Dive Brief:
- A New York City building under demolition partially collapsed Friday, killing one worker, 26-year-old Pedro Bacilio, and trapping another beneath the debris for three hours. A total of 17 other workers escaped unharmed, and officials have issued a stop-work order on the project.
- The collapse, according to ABC7, was inside an eight-story building undergoing a gut demolition and was triggered when an adjacent five-story brick townhouse crumbled. The interior debris settled into a precarious V shape, and the injured worker was trapped at the bottom of the V, requiring a prolonged rescue.
- Workers have been demolishing two adjoining buildings at the site — the future home of a 27-story luxury hotel — for several months, one floor at a time.
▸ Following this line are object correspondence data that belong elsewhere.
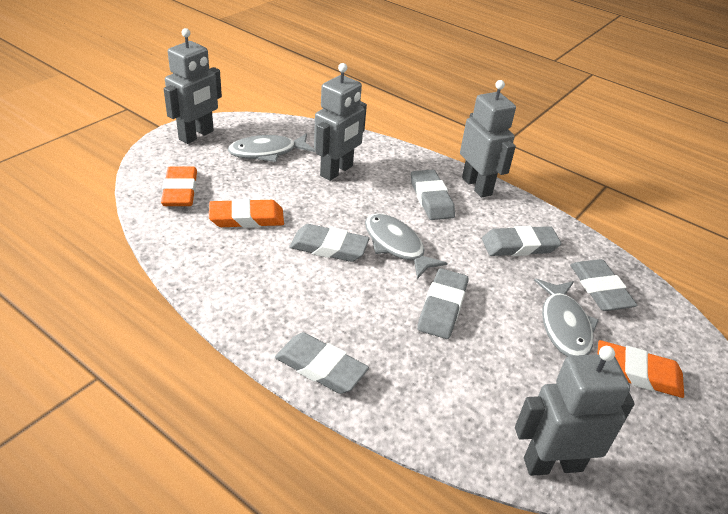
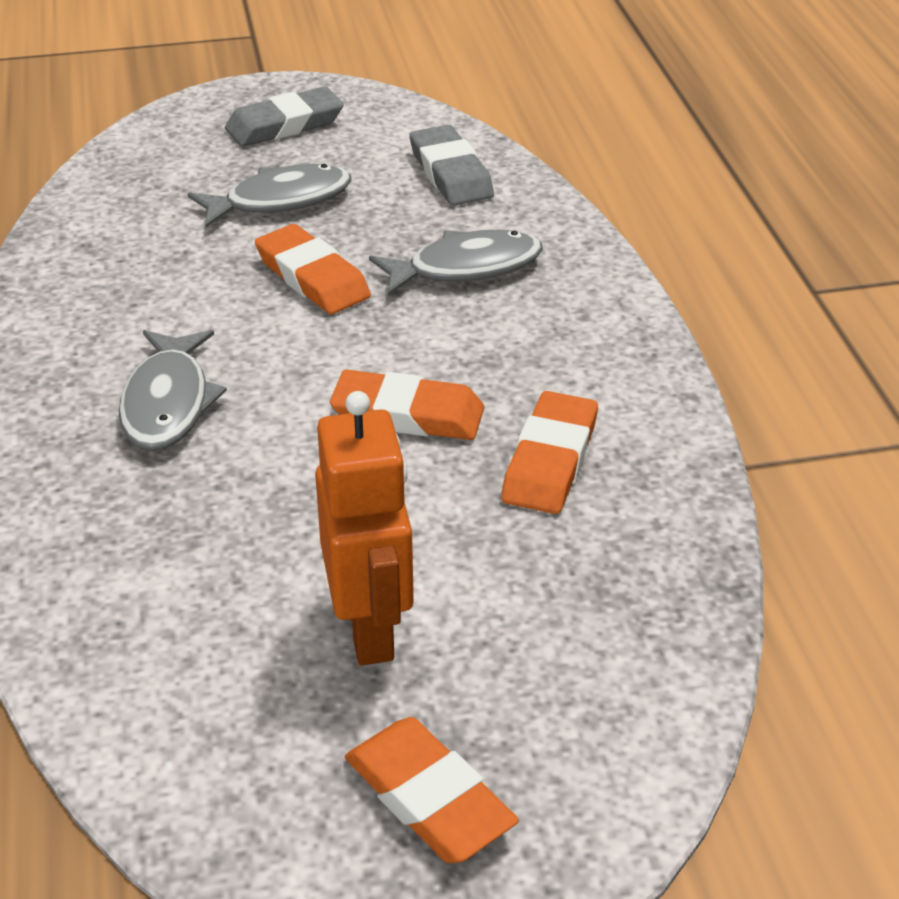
grey eraser: 6 -> 2
grey robot: 4 -> 0
orange eraser: 3 -> 4
orange robot: 0 -> 1

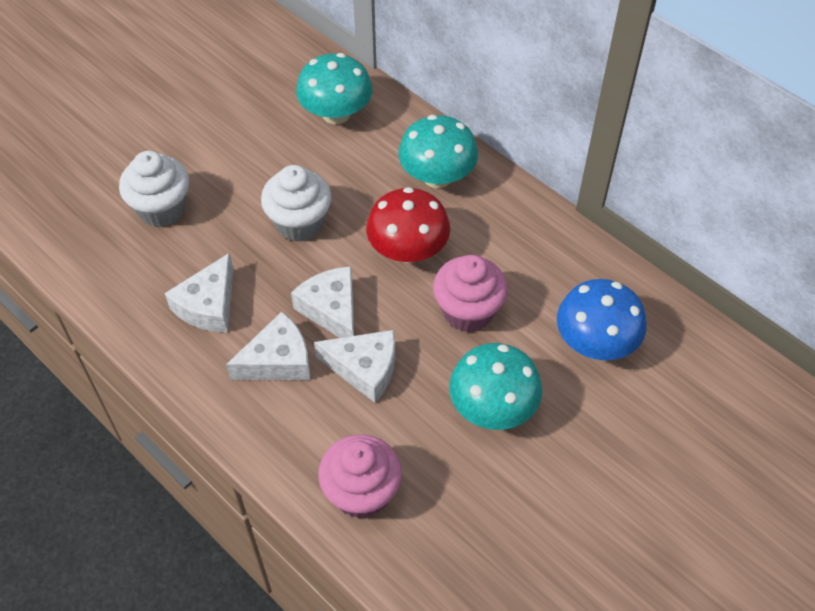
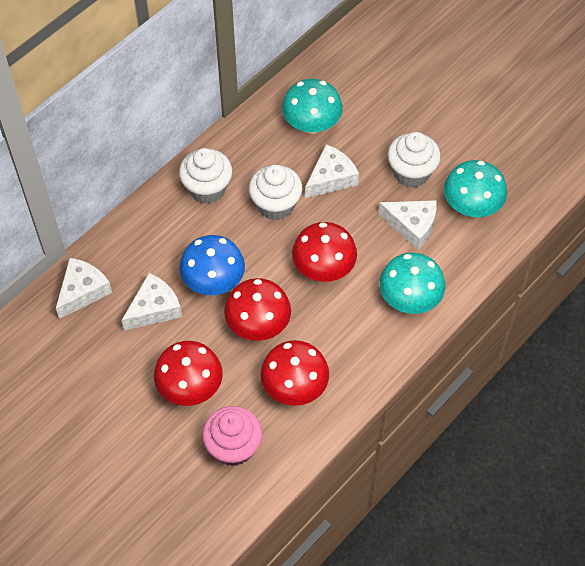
pink cupcake: 2 -> 1
red mushroom: 1 -> 4
white cupcake: 2 -> 3

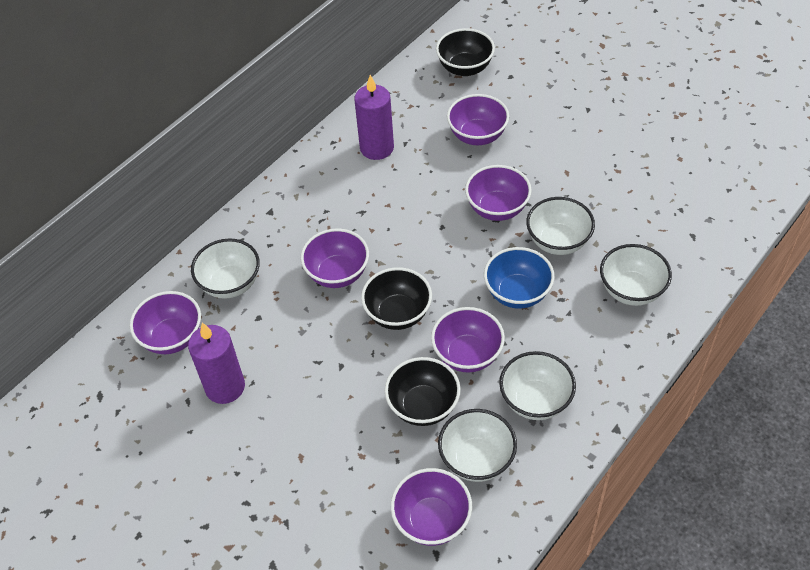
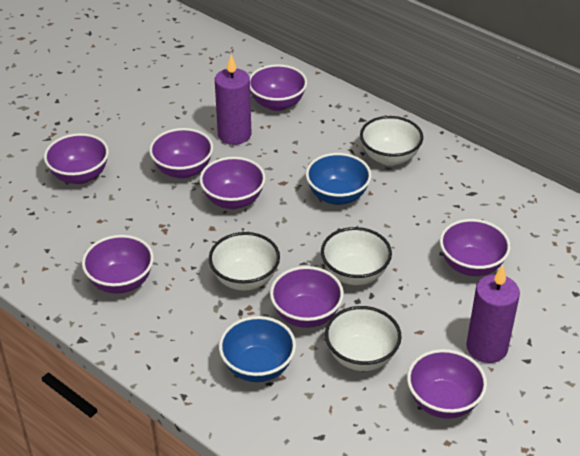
black bowl: 3 -> 0
blue bowl: 1 -> 2
purple bowl: 6 -> 8
white bowl: 5 -> 4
A previous demolition contractor told ABC7 the buildings were structurally sound at the start of the project.
Dive Insight:
Building officials told ABC7 that the owner, Fortuna, LLC, had all required demolition permits, although an engineer related to the project requested a work-stop the day before the collapse so that the building could be fully shored. It unknown whether the employees were performing that shoring work when the building collapsed.
"We're committed to a full investigation of all the other facts related to this," said Rich Chandler, commissioner of the Department of Buildings.
New York City has been experiencing a building boom, and the city’s Department of Buildings said construction-related fatalities in Manhattan nearly doubled between June 2014 and June 2015. Injuries also increased by 34% during that time.
This collapse comes in the wake of two other high-profile collapses in the last several weeks. A parking garage collapsed in Dallas as the contractor carried on pool renovations on the top deck over the garage, leaving more than 200 vehicles trapped. And, in Houston, a massive scaffold collapse at the site of a luxury apartment building injured six workers.